Spain.- As Spain prepares for the introduction of tough new restrictions on gambling advertising, new figures show the sector was one of the few to buck a national decline in advertising spending last year.
While overall advertising investment in Spain fell by 0.5 per cent year-on-year in 2019, gambling operators increased their spending by 10.6 per cent to €145.6m.
That made gambling Spain’s eleventh highest-spending sector on advertising.
The figures were revealed in the sixth edition of the Spanish Association of Advertisers’ (AEA) Advertising Observatory report.
According to the report, the total advertising spends in Spain fell by 0.5 per cent year-on-year to €13.1bn.
The motor industry remained the sector that spent the most on ads, investing €564.1m.
But the only sector that increased its advertising spends more than the gambling industry was the industrial, material and agricultural sector which increased advertising investment by 29.3 per cent.
Almost a third of the gambling sector’s contribution came from the state-run lottery operator ONCE.

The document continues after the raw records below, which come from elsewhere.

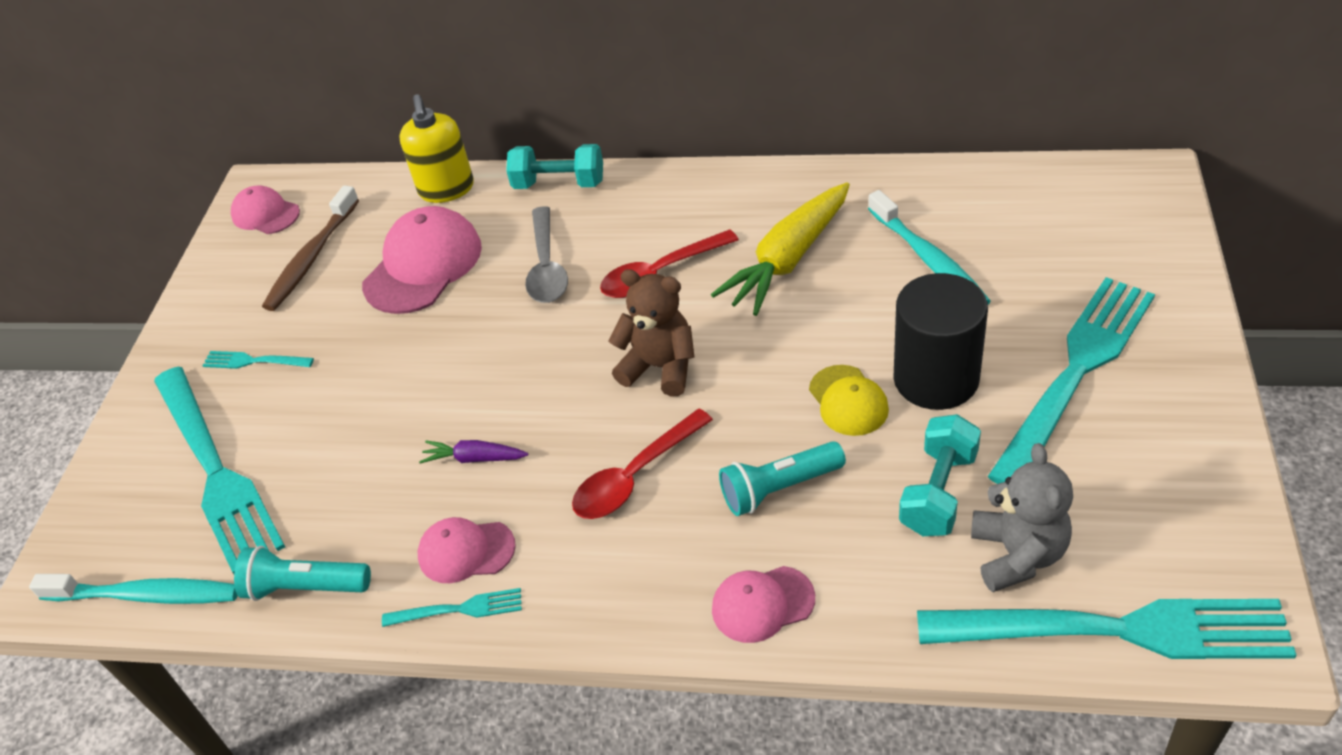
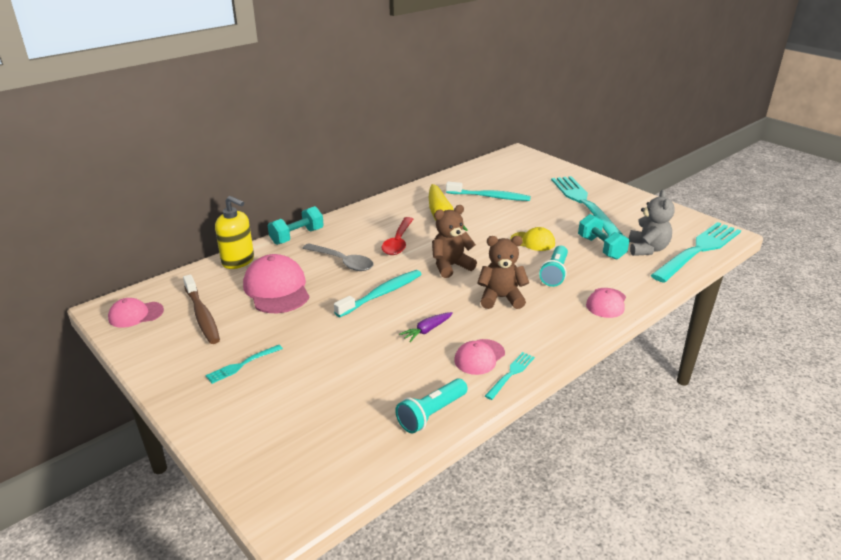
camera: 55 degrees left, 15 degrees down
(145, 595) = (352, 475): turquoise toothbrush -> turquoise toothbrush (381, 294)
(216, 471) = (300, 411): turquoise fork -> none
(635, 476) = (501, 298): red spoon -> brown teddy bear
(936, 378) = (548, 223): black cylinder -> none
(1017, 554) = (647, 249): grey teddy bear -> grey teddy bear turned 60 degrees clockwise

It spent €49m, making it the eleventh-highest spender on advertising across all sectors ranking above companies such as Seat, Renault and Samsung.

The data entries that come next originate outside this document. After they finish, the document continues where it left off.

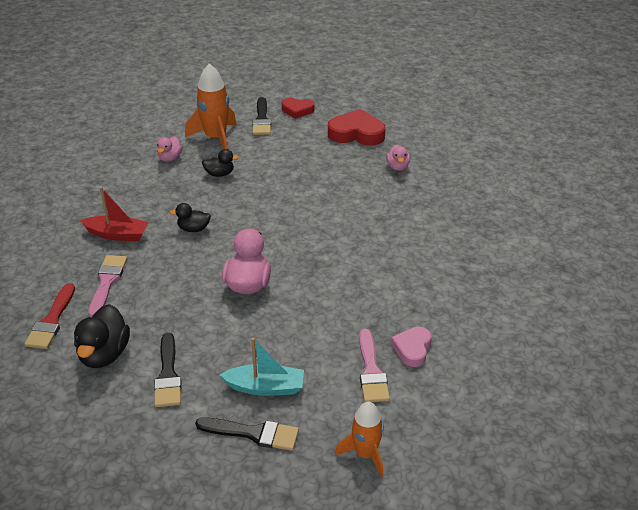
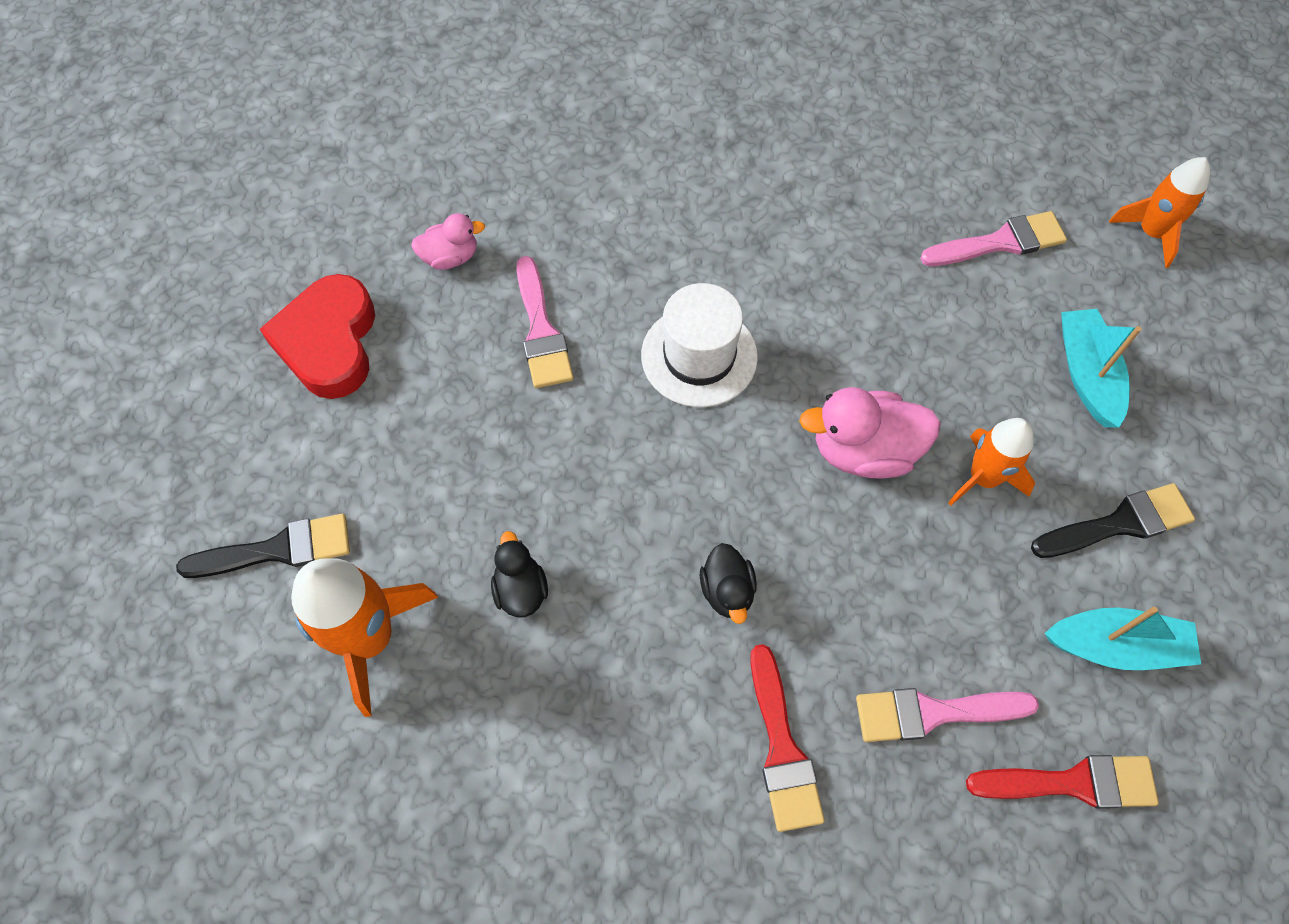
camera: 100 degrees left, 25 degrees up
(104, 354) = (1115, 646): black duck -> turquoise boat
(117, 234) = (782, 748): red boat -> red brush
(170, 158) = (468, 724): pink duck -> none
(216, 326) = (983, 478): none -> orange rocket
(253, 433) = (1177, 372): black brush -> none
(297, 110) = (231, 478): red heart -> none
(320, 236) = (699, 356): none -> white hat
(348, 189) = (541, 331): none -> pink brush
(412, 349) = (936, 196): pink heart -> none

Although eleventh in terms of spending, gambling as a whole came fifteenth for advertising impact based on the number of people who remembered seeing or hearing a brand’s advertising.
Collectively, the sector scored just 4,909. In comparison, ads from food and hospitality, the sector with the highest impact, were recalled by 104,383 people and the motor industry, in second place, by 53,769.

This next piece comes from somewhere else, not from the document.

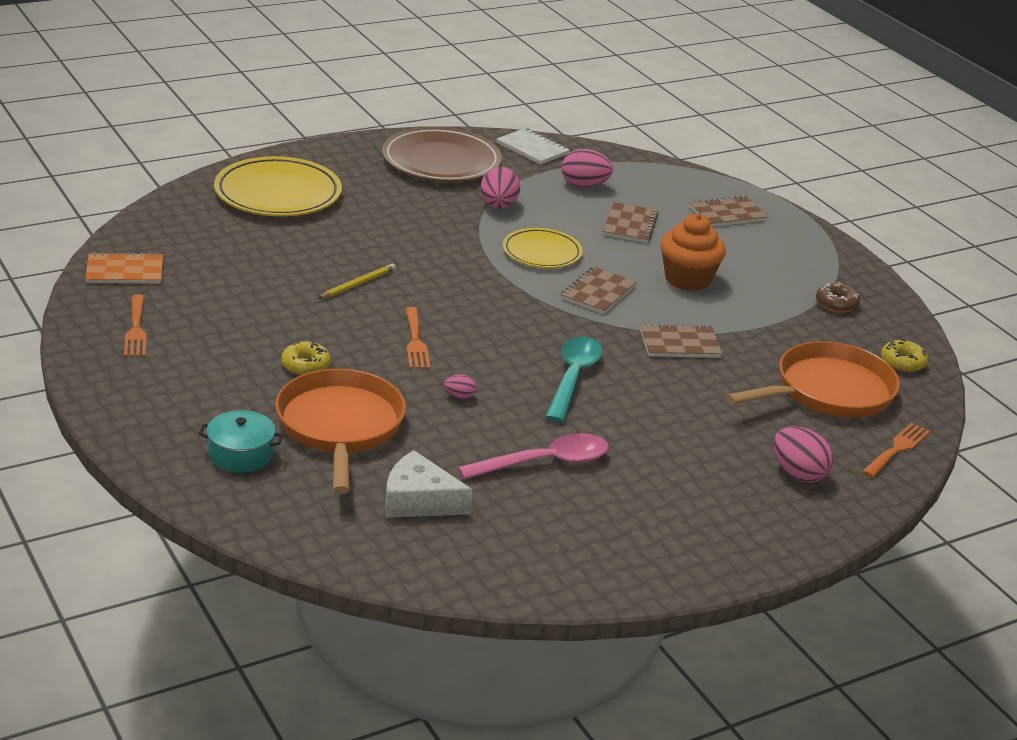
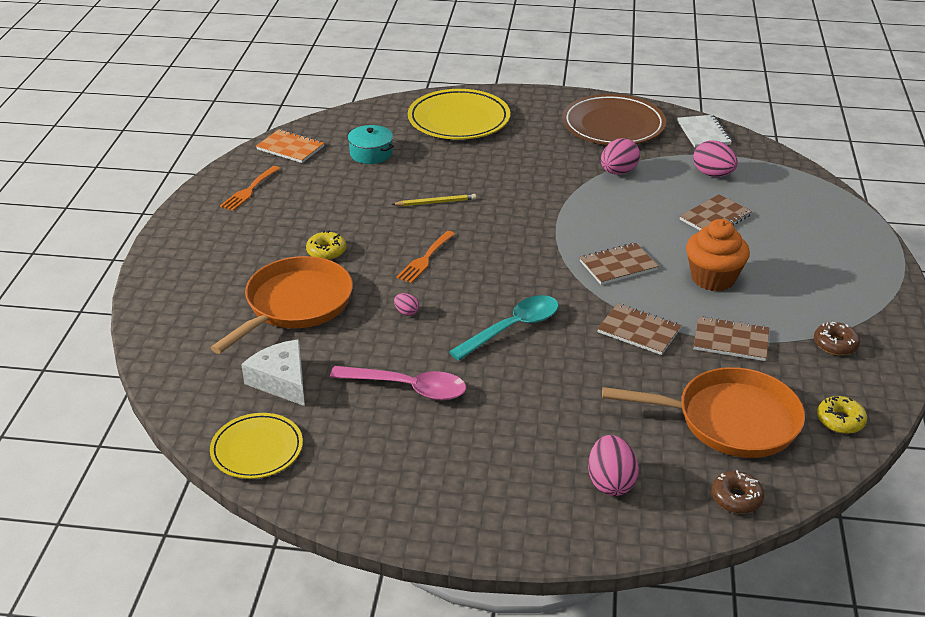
camera: 40 degrees right, 5 degrees up
(241, 454) = (208, 300): turquoise pot -> turquoise pot (371, 153)
(542, 252) = (609, 219): yellow plate -> yellow plate (257, 449)
(727, 214) = (820, 233): brown notebook -> brown notebook (731, 340)
(897, 449) = (736, 498): orange fork -> brown donut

For the first time, the AEA report found that digital media outperformed television. Digital represented 38.6 per cent of all advertising spend in 2019 while TV accounted for 33.7 per cent.
There was double-digit growth in the amount spent on branded content and on social networks while influencer spends increased 67 per cent to €61.8m.
The biggest drop in spending was seen in the tobacco sector which reduced advertising spend by 24.5 per cent year-on-year.
That could be a sign of things to come for the gambling sector since Spain is expecting to implement its new Royal Decree on gambling advertising this month.
The decree will limit gambling advertising from private operators to the hours between 1am and 5am and will prohibit gambling operators from sports sponsorships.
Meanwhile, a recent report has concluded that Spain has one of the word’s lowest problem gambling rates.